2) Laporan triwulan penerimaan dan pemakaian OAT untuk
menggunakan formulir TB 13.
3) Dinas Kesehatan Provinsi akan merekapitulasi formulir TB
13 dari Kabupaten/Kota untuk selanjutnya di berikan
kepada Kementerian Kesehatan.
4) Khusus untuk logistik Non OAT menggunakan format
standar.
7. Penggunaan
Penggunaan logistik, terutama OAT harus dilaksanakan secara
rasional, mengacu pada prosedur standar yang terdokumentasi
agar mudah diaudit.
8. Dukungan Manajemen
Dukungan manajemen yang meliputi organisasi, pendanaan,
sistem informasi sumber daya manusia dan jaga mutu.
D. Sumber Daya Manusia
Tenaga/Petugas yang bertanggung jawab terhadap pengelolaan
Logistik Program TB adalah tenaga kefarmasian (kualifikasinya
apoteker dan atau tenaga teknis kefarmasian) dan pengelola program
TB yang berlatar belakang pendidikan kesehatan .

E. Sistem informasi
Sistem informasi antara lain meliputi kegiatan monitoring dan
evaluasi.
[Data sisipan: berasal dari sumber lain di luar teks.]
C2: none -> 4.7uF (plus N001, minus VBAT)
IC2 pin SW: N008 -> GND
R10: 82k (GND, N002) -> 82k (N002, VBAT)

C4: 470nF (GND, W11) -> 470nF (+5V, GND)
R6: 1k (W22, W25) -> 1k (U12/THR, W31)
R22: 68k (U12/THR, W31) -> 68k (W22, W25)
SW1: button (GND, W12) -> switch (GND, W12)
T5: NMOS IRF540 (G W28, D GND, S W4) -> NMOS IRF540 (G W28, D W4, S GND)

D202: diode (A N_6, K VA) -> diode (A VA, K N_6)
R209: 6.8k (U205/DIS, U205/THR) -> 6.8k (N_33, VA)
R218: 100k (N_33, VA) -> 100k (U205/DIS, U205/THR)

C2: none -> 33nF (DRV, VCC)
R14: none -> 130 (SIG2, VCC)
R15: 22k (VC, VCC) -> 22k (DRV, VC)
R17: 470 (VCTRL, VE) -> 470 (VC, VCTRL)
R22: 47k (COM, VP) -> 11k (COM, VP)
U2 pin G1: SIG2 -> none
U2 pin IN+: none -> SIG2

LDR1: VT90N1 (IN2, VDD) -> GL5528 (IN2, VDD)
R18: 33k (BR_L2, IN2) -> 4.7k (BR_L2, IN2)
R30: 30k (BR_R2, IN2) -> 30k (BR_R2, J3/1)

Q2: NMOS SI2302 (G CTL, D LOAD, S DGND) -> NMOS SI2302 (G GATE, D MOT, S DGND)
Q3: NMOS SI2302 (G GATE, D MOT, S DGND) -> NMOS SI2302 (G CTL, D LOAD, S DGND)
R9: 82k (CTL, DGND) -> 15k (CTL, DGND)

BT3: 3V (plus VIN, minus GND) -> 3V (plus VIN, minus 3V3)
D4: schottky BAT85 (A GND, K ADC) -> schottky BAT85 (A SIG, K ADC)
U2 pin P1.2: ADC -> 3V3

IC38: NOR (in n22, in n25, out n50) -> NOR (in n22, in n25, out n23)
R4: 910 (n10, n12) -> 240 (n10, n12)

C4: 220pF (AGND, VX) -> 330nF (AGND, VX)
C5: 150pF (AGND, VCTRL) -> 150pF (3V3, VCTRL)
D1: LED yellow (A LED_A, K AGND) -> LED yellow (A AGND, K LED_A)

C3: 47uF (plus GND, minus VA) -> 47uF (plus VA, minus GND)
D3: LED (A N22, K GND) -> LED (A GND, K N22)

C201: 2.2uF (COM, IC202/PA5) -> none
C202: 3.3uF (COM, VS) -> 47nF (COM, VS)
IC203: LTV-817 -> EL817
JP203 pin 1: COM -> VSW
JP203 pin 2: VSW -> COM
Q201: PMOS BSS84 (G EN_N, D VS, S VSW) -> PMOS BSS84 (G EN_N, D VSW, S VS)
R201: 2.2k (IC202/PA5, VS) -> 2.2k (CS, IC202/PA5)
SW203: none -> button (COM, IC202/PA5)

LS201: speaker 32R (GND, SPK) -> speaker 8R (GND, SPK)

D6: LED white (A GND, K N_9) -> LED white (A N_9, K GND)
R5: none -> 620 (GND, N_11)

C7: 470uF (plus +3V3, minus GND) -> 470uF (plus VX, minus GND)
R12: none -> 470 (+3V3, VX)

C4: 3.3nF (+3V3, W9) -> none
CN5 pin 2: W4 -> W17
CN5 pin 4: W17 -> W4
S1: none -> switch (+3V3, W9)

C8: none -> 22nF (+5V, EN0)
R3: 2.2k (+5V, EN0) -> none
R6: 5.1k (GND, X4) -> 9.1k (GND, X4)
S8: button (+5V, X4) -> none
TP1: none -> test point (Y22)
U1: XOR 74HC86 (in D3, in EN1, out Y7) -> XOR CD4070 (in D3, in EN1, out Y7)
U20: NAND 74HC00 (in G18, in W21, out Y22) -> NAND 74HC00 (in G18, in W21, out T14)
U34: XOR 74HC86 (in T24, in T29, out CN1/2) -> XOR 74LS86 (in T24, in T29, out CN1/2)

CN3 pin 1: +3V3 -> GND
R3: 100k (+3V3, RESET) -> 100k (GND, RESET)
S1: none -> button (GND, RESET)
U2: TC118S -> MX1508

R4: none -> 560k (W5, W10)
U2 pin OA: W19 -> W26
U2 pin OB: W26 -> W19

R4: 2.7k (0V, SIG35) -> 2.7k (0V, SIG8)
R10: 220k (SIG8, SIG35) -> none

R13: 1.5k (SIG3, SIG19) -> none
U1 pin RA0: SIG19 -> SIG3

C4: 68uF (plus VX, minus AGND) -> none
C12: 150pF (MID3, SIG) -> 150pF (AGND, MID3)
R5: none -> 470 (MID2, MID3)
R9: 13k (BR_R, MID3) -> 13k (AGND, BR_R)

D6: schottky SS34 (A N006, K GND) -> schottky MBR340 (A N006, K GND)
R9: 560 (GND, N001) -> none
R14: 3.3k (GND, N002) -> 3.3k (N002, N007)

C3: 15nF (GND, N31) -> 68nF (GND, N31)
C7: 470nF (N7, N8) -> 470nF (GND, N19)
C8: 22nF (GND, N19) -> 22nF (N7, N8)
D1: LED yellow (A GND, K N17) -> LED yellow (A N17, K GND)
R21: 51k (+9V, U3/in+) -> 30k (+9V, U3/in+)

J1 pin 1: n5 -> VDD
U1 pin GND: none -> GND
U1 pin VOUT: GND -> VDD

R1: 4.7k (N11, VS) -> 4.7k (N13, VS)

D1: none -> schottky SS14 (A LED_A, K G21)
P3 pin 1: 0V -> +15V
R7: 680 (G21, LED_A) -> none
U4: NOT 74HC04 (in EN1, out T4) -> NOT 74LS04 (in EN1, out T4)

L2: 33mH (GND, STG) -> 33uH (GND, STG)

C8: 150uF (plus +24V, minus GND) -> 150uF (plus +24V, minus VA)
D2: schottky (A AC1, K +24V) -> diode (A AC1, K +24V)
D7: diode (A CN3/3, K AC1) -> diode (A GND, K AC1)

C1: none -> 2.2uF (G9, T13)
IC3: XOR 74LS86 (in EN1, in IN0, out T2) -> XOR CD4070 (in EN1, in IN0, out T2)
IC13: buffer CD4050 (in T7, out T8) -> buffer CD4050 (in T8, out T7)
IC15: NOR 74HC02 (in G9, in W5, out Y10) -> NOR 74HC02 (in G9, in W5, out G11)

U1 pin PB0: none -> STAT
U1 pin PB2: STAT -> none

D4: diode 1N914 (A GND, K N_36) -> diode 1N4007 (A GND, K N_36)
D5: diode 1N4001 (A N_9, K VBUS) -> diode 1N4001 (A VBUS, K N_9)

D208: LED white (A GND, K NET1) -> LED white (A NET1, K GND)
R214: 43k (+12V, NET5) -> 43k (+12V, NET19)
Untuk pemantauan OAT dilakukan dengan menggunakan
Laporan Pemakaian dan Lembar Permintaan Obat (LPLPO) yang
berfungsi ganda, untuk menggambarkan dinamika logistik dan
merupakan alat pencatatan / pelaporan.

F. Pengawasan Mutu
Dilapangan, mutu OAT diperiksa melalui pemeriksaan
pengamatan fisik obat yang meliputi: keutuhan kemasan dan wadah,
penandaan/label termasuk persyaratan penyimpanan, leaflet dalam
bahasa Indonesia, nomor batch dan tanggal kadaluarsa baik, nomor
registrasi pada kemasan.
Tindak lanjut hasil pemeriksaan mutu, dapat berupa :
1. Bila OAT tersebut rusak bukan karena penyimpanan dan distribusi,
maka akan dilakukan bacth re-call (ditarik dari peredaran).
2. Dilakukan tindakan sesuai kontrak
3. Dimusnahkan sesuai aturan yang berlaku.

BAB VI

KESELAMATAN PASIEN

Pelaksanaan Keselamatan Pasien di Poli DOTS meliputi:


a. Identifikasi pasien
b. Tersedianya peralatan hand hygiene
c. Tersedianya APD (masker) bagi pasien
d. Ruang berdahak yang sesuai dengan persyaratan ruang
berdahak

BAB VII

KESELAMATAN KERJA

Pelaksanaan K3 di Poli DOTS


a. Terpisahnya jalur masuk dan keluar petugas dan pasien poli
DOTS.
b. Penempatan fasilitas sarana dan prasarana di ruang pelayanan
yang aman, disesuaikan dengan sirkulasi udara di poli DOTS
sehinga meminimalisir resiko paparan infeksi bagi petugas.
c. Penggunaan APD (masker, handscoen) bagi petugas.
d. Tempat pemeriksaan sputum di laboratorium mini poli DOTS di
desain (safety box) sehingga bisa melindungi petugas dari
paparan infeksi.
e. Tersedianya peralatan hand hygene.